Surges in absurd news headlines, committee debates, and events at large have left the FCC struggling to support the future of comedy. Attempts to fundraise in the name of “comic preservation” have been largely overtaken by internal debates on the cons of finally banning asbestos.

“It’s just becoming redundant,” said O’Comedy. “What’s the point of something like The Onion, when you can watch two Congress members beat the shit out of each other on C-SPAN?” 

O’Comedy’s words resemble a sentiment that’s been reflected all throughout history: a belief that the absurdity of reality is the greatest satire of all, or whatever Immanuel Kant or Kierkegaard or Camus would say. 

Comedy traces its roots back to the early 1900s, when visionary John Comedy, no relation to Sean, first pioneered the concept of not having a fucking stick up your ass. To date, humor remains subjective, temperamental, a little bit pretentious, and only really funny when I do it.

Since its inception, comedy has been made to amuse, diffuse, abuse, confuse, and a number of other topic-appropriate verbs to describe the multifaceted applications of a joke, as provided by RhymeZone. 

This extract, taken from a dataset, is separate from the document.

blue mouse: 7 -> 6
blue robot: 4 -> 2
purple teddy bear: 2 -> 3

Today, however, comedy remains a point of strained contention for Americans. Who’s really funny anymore? Me? You? Those freaks on the Internet? The sad-faced clown that stares back at you in the mirror each night, watching you swallow down your citalopram just to face another meaningless day of academic pressure and a deeply terrible loneliness?

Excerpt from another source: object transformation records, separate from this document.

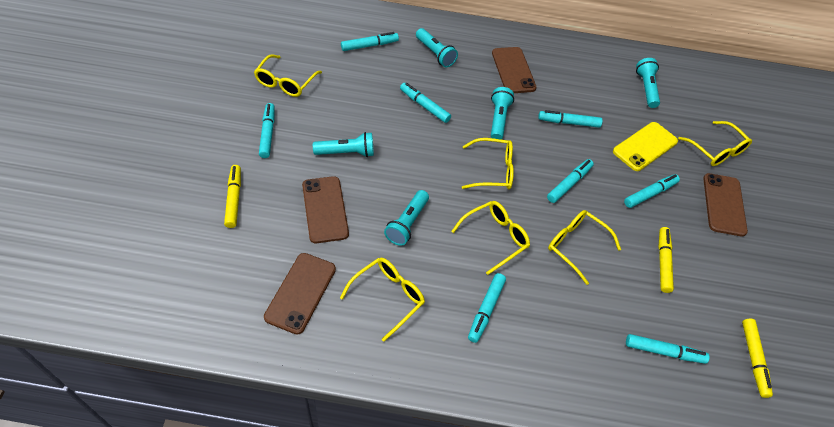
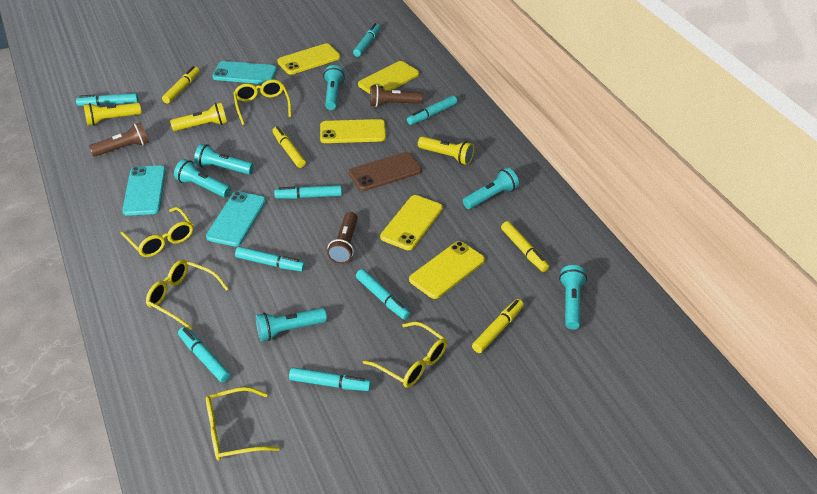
brown flashlight: 0 -> 3
brown phone: 4 -> 1
turquoise flashlight: 5 -> 6
turquoise phone: 0 -> 3
yellow flashlight: 0 -> 3
yellow glasses: 6 -> 5
yellow marker: 3 -> 4
yellow phone: 1 -> 5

Regardless of the state of your mental health, the FCC is confident that the end of comedy will have a positive effect on the nation. Productivity is expected to skyrocket, and the presence of 15- to 17-year-old high school class clowns and self-proclaimed funnymen is expected to plummet — an age range that, ironically, closely overlaps with the distribution of hospital visits due to punching walls.

Still, the commission plans to give comedy a proper send-off during its final hours. Johnny Knoxville and Steve-O, of MTV’s “Jackass” fame, are slated to host an “End of an Era” event revolving around a prank-infested Rube Goldberg machine, which will culminate in them being trapped in an inescapable cage with a single cube of cheddar cheese — a la Mouse Trap — before being crushed to death by the comically oversized Hand of God.

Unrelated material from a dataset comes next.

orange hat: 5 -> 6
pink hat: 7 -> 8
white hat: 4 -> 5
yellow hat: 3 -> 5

The performance will premiere later this week on NBC at whatever time is most inconvenient to you.

Surprising no one, University administration took a milquetoast stance in response to the ruling. 

“We’re looking forward to working within the parameters set forth by the FCC,” said a token nondescript spokesperson from the University during a speech that was probably better suited for a game of Corporate Mad Libs. 

“As an institution committed to regulatory compliance and best practices, the University of Rochester welcomes the upcoming guidelines with open arms,” she added, to deafeningly disinterested silence. “We remain steadfast in our promise to uphold the highest standards of operational integrity and academic excellence, and the lowest survivable standards of student life.”

The Catholic Times reached out to University officials for further comment on the matter via X, a social media website traditionally for propaganda bots and mediocre images of unnaturally smooth naked women, who are also bots. As of the publication of this article, University officials have declined to respond.

We assume their hands are too busy.

 

UnCaren is a member of the errant comedy troupe, the Catholic Times.